Ein weiterer wichtiger Punkt: Der Institutionenaufbau beeinflusst Karrierewege. Botschafter:innen und andere Diplomat:innen haben keinen besonderen Anreiz, sich mit der demokratischen Opposition oder Zivilgesellschaft im Gastland zu treffen, wenn sich in Berlin kaum jemand dafür interessiert. Mit Demokratie und Menschenrechten kann man im Auswärtigen Amt bisher keine Karriere machen, weil es wenig Nachfrage nach diesem Thema gibt. 

Verortet wir das Thema Demokratie im Auswärtigen Amt derzeit vor allem bei der Krisenprävention in fragilen Staaten, so als wäre es weit weg. Die Angriffe auf die Demokratie finden aber vor allem auch in bestehenden Demokratien statt. Man stelle sich vor, Demokratie wäre schon vor zehn Jahren als ein deutsches Kerninteresse angesehen worden: die deutsche Reaktion auf Orbáns Staatsumbau in Ungarn wäre viel entschiedener gewesen.

Primat der Sicherheitspolitik

Drittens sollte die Bundesregierung in der Sicherheitsstrategie klar ansprechen, dass autoritäre Staaten grundsätzlich gefährliche Konkurrenten sind. Auch wenn wirtschaftliche Interessen für eine enge Zusammenarbeit sprechen, müssen diese gegen andere Interessen, wie etwa die Sicherheit Deutschlands, abgewogen werden. Vor allem in sensiblen Feldern, wenn es beispielsweise um militärische Güter oder kritische Infrastruktur geht, dürfte in der Regel das Sicherheitsinteresse gegen mehr Verflechtung sprechen. Kurzum, es muss das Primat der (Sicherheits-)Politik gelten.

Das gilt insbesondere für harte Diktaturen, sollte aber auch die politische Haltung gegenüber Regierungen beeinflußen, die einen Autokratisierungskurs verfolgen – besonders dann, wenn sie als EU-Mitglieder auch indirekt in Deutschland mitregieren.
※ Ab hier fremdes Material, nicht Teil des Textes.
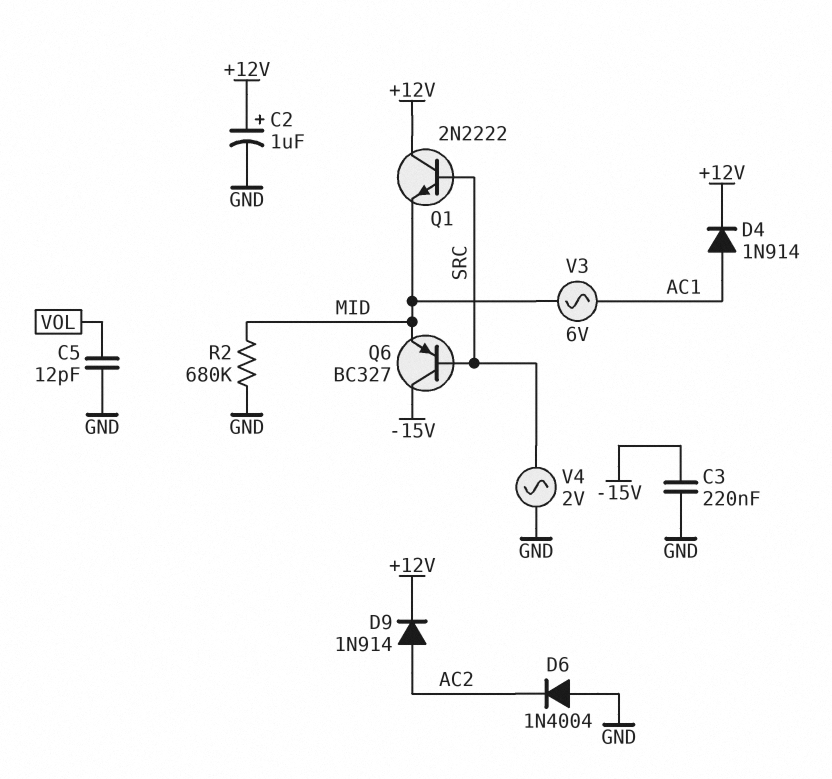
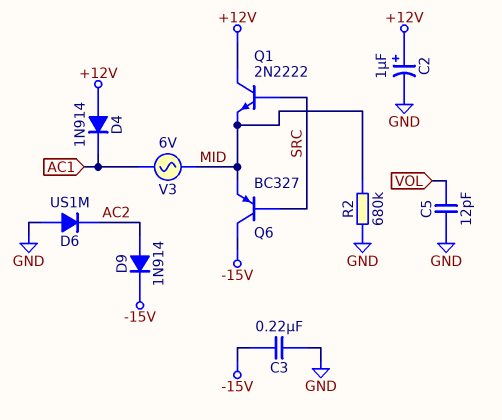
D4: diode 1N914 (A AC1, K +12V) -> diode 1N914 (A +12V, K AC1)
D6: diode 1N4004 (A GND, K AC2) -> diode US1M (A GND, K AC2)
D9: diode 1N914 (A AC2, K +12V) -> diode 1N914 (A AC2, K -15V)
V4: AC 2V (GND, SRC) -> none

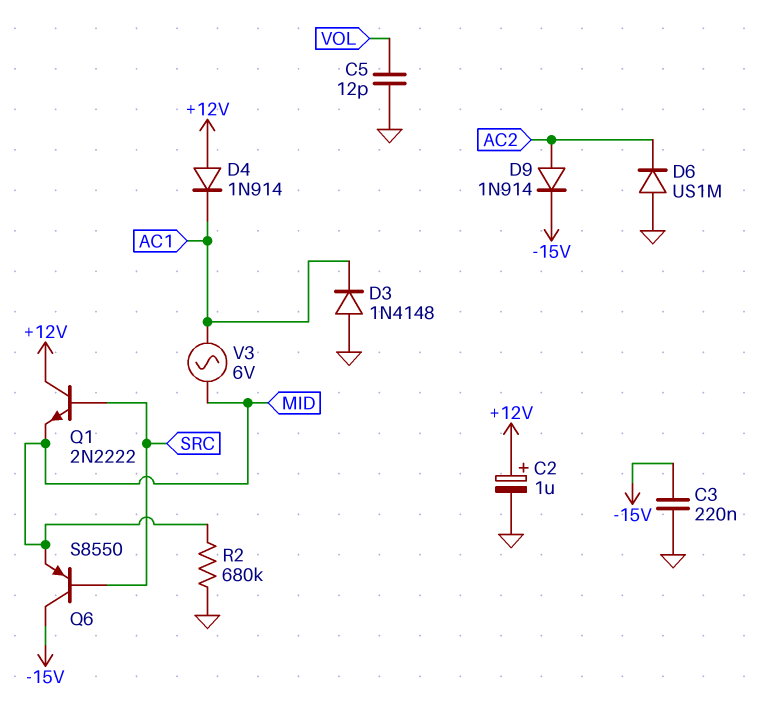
D3: none -> diode 1N4148 (A GND, K AC1)
Q6: PNP BC327 (B SRC, C -15V, E MID) -> PNP S8550 (B SRC, C -15V, E MID)

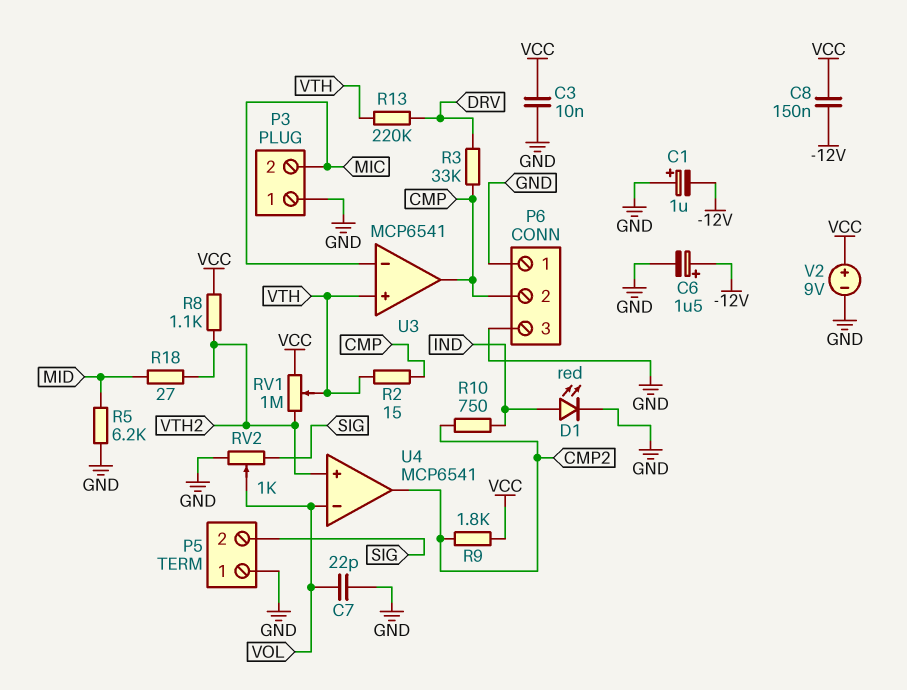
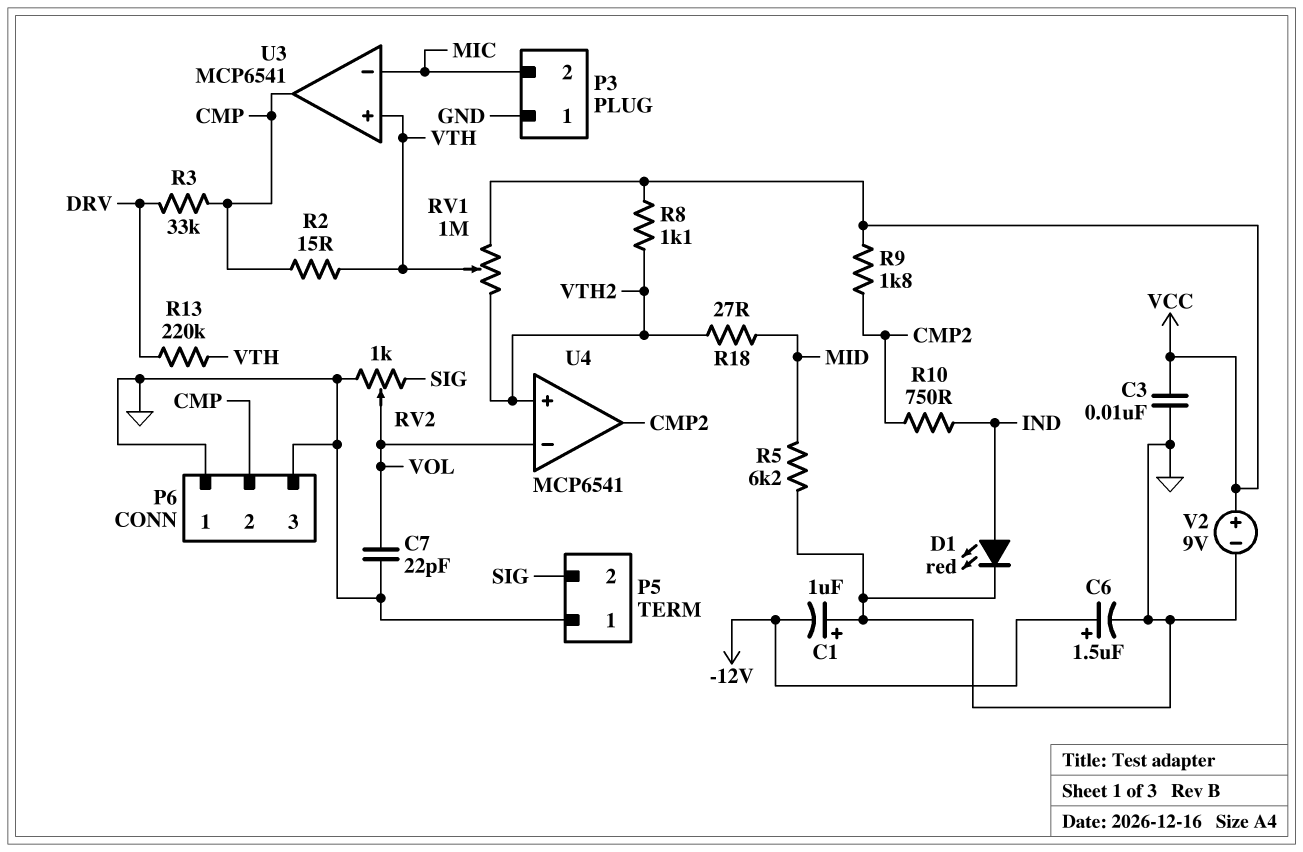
C8: 150nF (-12V, VCC) -> none

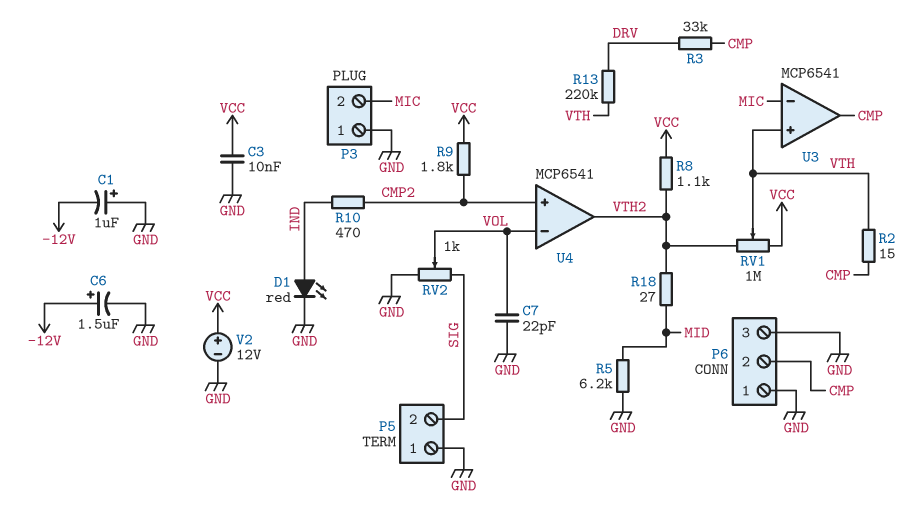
R10: 750 (CMP2, IND) -> 470 (CMP2, IND)
U4 pin in+: VTH2 -> CMP2
U4 pin out: CMP2 -> VTH2
V2: 9V (plus VCC, minus GND) -> 12V (plus VCC, minus GND)

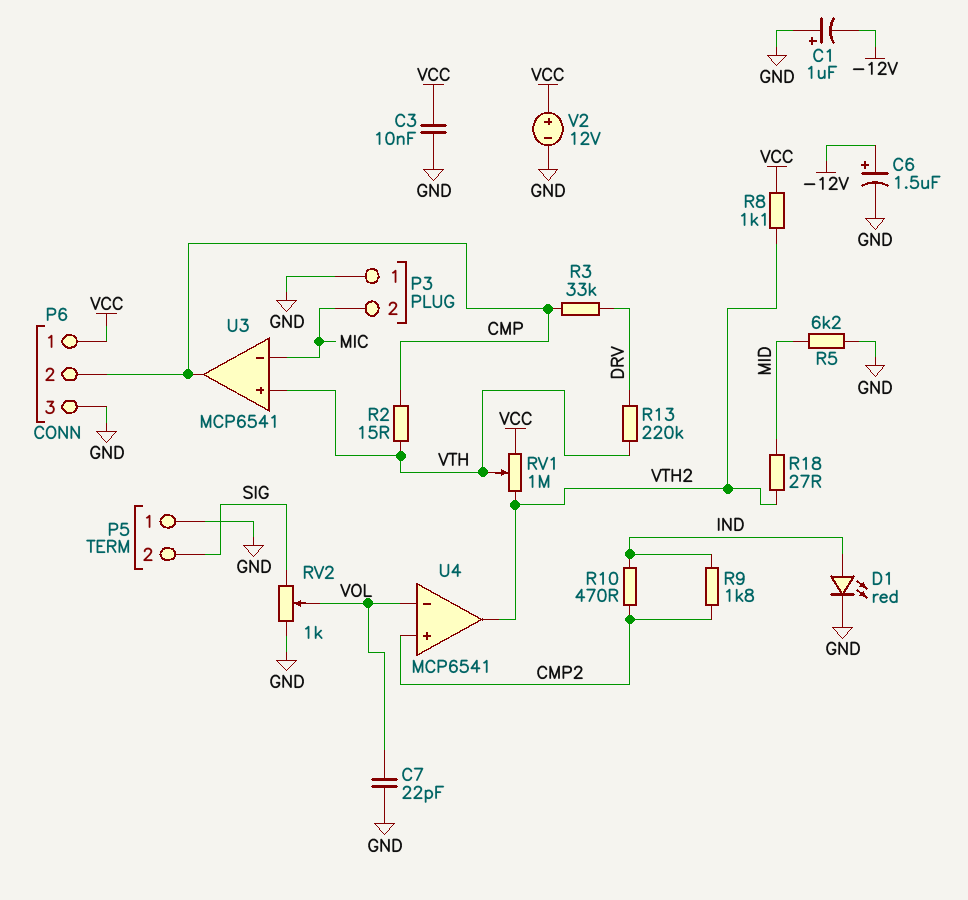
P6 pin 1: GND -> VCC
R9: 1.8k (CMP2, VCC) -> 1.8k (CMP2, IND)

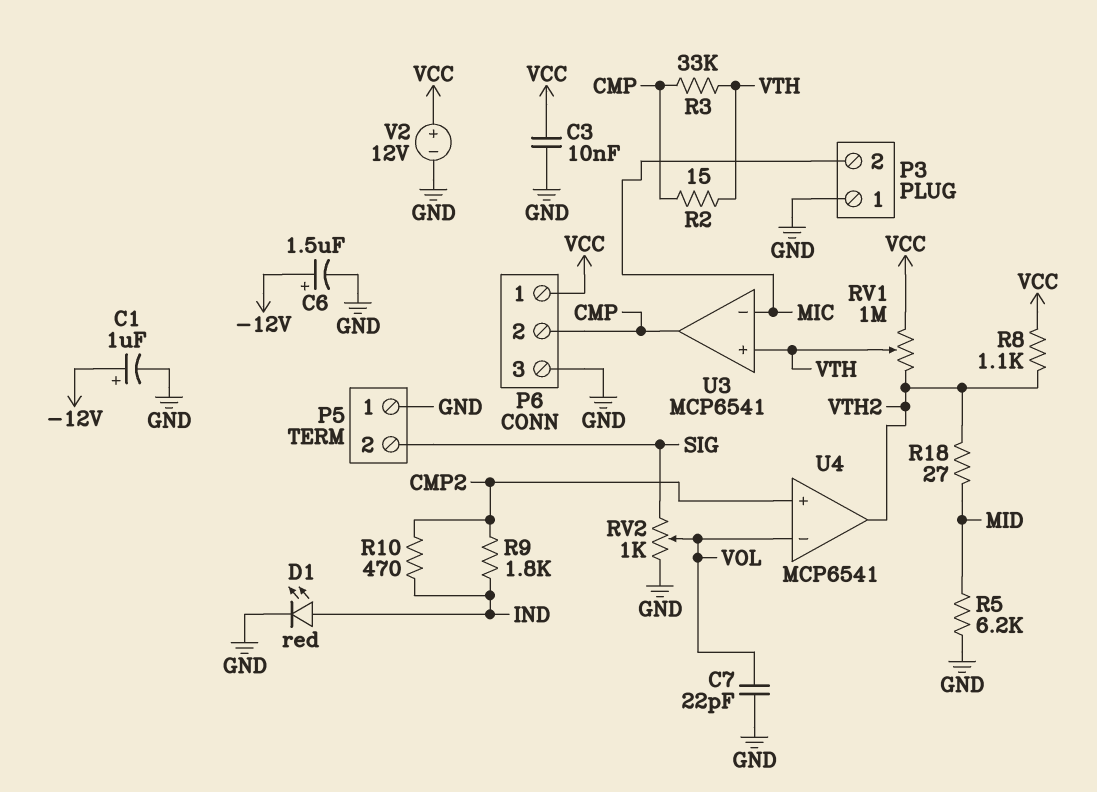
C1: 1uF (plus GND, minus -12V) -> 1uF (plus -12V, minus GND)
R3: 33k (CMP, DRV) -> 33k (CMP, VTH)
R13: 220k (DRV, VTH) -> none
Ein klarer Fokus auf die autoritäre Konkurrenz bedeutet nicht, einen neuen Kalten Krieg anzufangen. Es geht weder darum, die Außenpolitik zu militarisieren noch jegliche Verbindung zu autoritären Staaten zu kappen. Es gibt Probleme, die wir nur mit ihnen lösen können – allen voran den globalen Klimawandel. Deutschland kann auch keinen demokratischen Wandel in anderen Ländern erzwingen. Internationale Versuche einses systematischen nation- oder democracy-building, wie in Afghanistan, haben zurecht einen schlechten Ruf. (Gleichzeitig sollte auch klar sein, dass internationale Stabilisierungsanstrengungen immer auch mit dem Versuch der Demokratisierung einhergehen werden; Auslandseinsätze können nicht dazu dienen, Diktaturen zu stützen.) 

Sehr wohl kann Deutschland Demokratie aber zu einem Angelpunkt seiner Außenpolitik machen und sich entschieden für demokratische Standards einsetzen. Das gilt vor allem auch in den Beziehungen zu Partnerstaaten, bei denen Deutschland mehr Einfluss hat. 

Der in Deutschland übliche Diskussionsrahmen Werte gegen Interessen“ ist falsch. Demokratie und Menschenrechte sind Werte, aber sie sind vor allem auch Interessen. Eine Außenpolitik, die die Gefahren autoritärer Herrschaft ignoriert, widerspricht unserem Interesse an nachhaltiger Sicherheit.